Un ex– « Messier boy » issu d’une famille de la nomenklatura administrative française
Petit-fils de François Seydoux, ambassadeur à Berlin sous De Gaulle et Adenauer, fils d’un professeur de médecine et d’une chercheuse au CNRS, Fabrice Fries vient, selon ses propres propos, d’une « famille de serviteurs de l’Etat pour qui travailler dans le privé, c’est déchoir ». Après être passé par le cursus classique de la nomenklatura républicaine (Henri IV, Louis le Grand, Ulm, Sciences Po, ENA, la Cour des Comptes) puis avoir travaillé comme haut fonctionnaire européen, il est parti chez la Générale des Eaux en 1995 puis Havas où il s’occupe de vendre le pôle professionnel (presse et édition) à un fonds d’investissement qui le découpe. Il se retrouve enfin chez Atos Origin en 2004–2006, chargé des grands comptes et de la stratégie marchés.
Selon Le Lion Rugissant, « fan-page des salariés du groupe Publicis » destinée à faire la lumière sur la réalité des pratiques sociales du groupe, « derrière les paillettes », « Fries, ancien président de Publicis Consultants, ex Messier Boy, nouveau président de l’AFP, énarque, magistrat de la cour des comptes et famille Seydoux a couté très cher au groupe : d’abord par sa passivité, puisqu’on peut affirmer qu’il a conduit Publicis Consultants au naufrage, et ensuite par le traitement de favoritisme que Maurice Levy lui a toujours réservé, avec la complicité du DRH [directeur des ressources humaines] et du DAF [directeur administratif et financier] en place. Arthur Sadoun, à sa nomination aura eu à faire le sale boulot que Maurice Levy refusait de faire : dégager le greffon ».

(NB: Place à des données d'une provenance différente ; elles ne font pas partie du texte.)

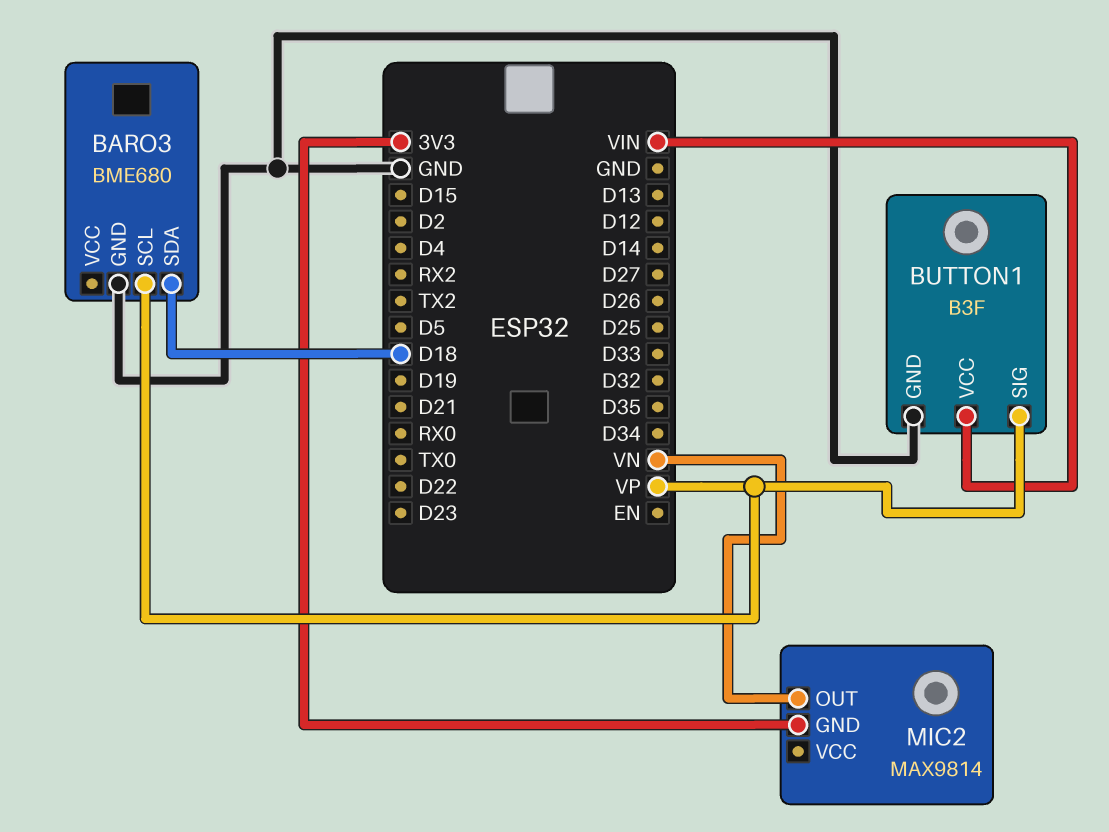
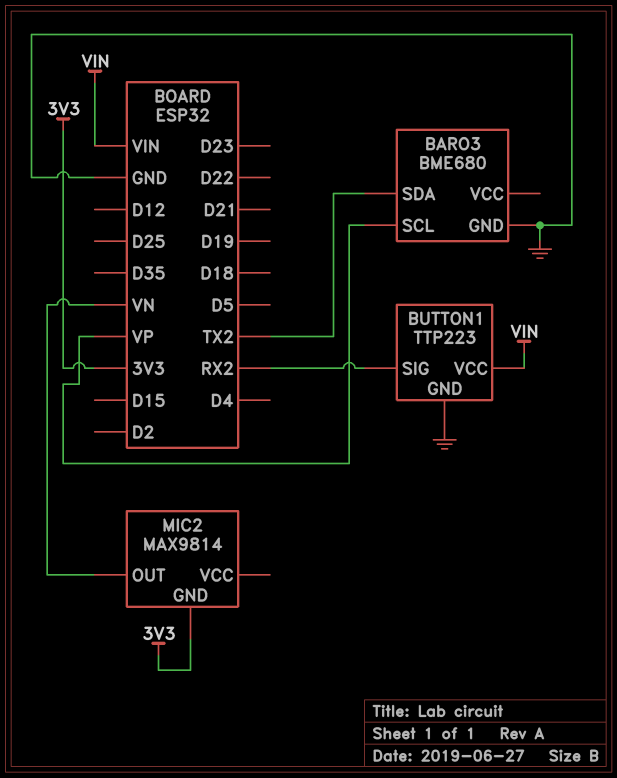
BARO3 pin SDA: D18 -> TX2
BUTTON1: B3F -> TTP223
BUTTON1 pin SIG: VP -> RX2

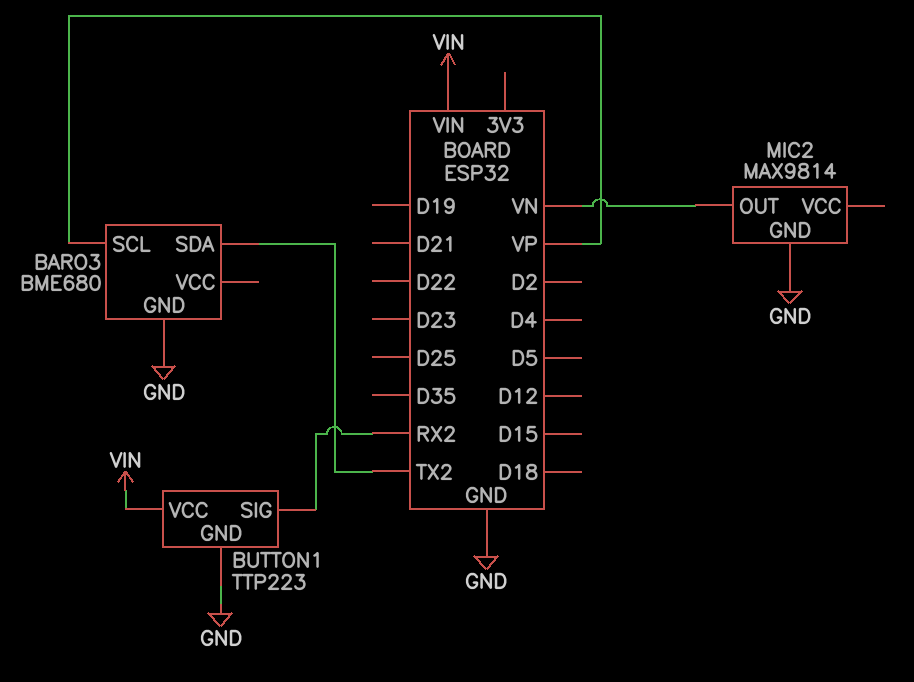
MIC2 pin GND: 3V3 -> GND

Application du principe de Peter
« Bref, le cas Fries témoigne comme beaucoup d’autres – Areva est un bon exemple – du problème de renouvellement des élites en France », témoigne un ingénieur qui dirige une grosse PME dans les nouvelles technologies. « Et leur déconnexion avec les valeurs qu’ils prônent comme le mérite et le profit. Que ça soit dans les administrations où les grandes boîtes du CAC40 dirigées par des sortants des grandes écoles et devenues le prolongement de l’Etat – même si l’élite continue à appeler cela le “privé”, un gars qui se révèle incompétent est promu… voire recasé dans une fonction de l’Etat bien payée tout en continuant à donner des leçons de morale ».
« Dans le vrai privé, les incompétents on les dégage », achève-t-il, en estimant que « les salariés et collaborateurs de l’AFP ont du souci à se faire. Mais quand ça éclatera, lui il rebondira ailleurs ». Soit 1500 journalistes, 2400 collaborateurs et un chiffres d’affaires annuel de 300 millions d’€ dont 131,5 millions d’aides de l’Etat en 2018 et 21,6 millions d’abonnements pour plus de 1100 services de l’Etat, avec une « remise de quantité » de 20%. Car en France « l’indépendance » de l’AFP est une « mission d’intérêt général » payée par les contribuables. Ce qui ne favorise guère le renouvellement des élites et la disparition de l’entre soi politico-médiatique. Un entre soi dont Fabrice Fries est le pur produit.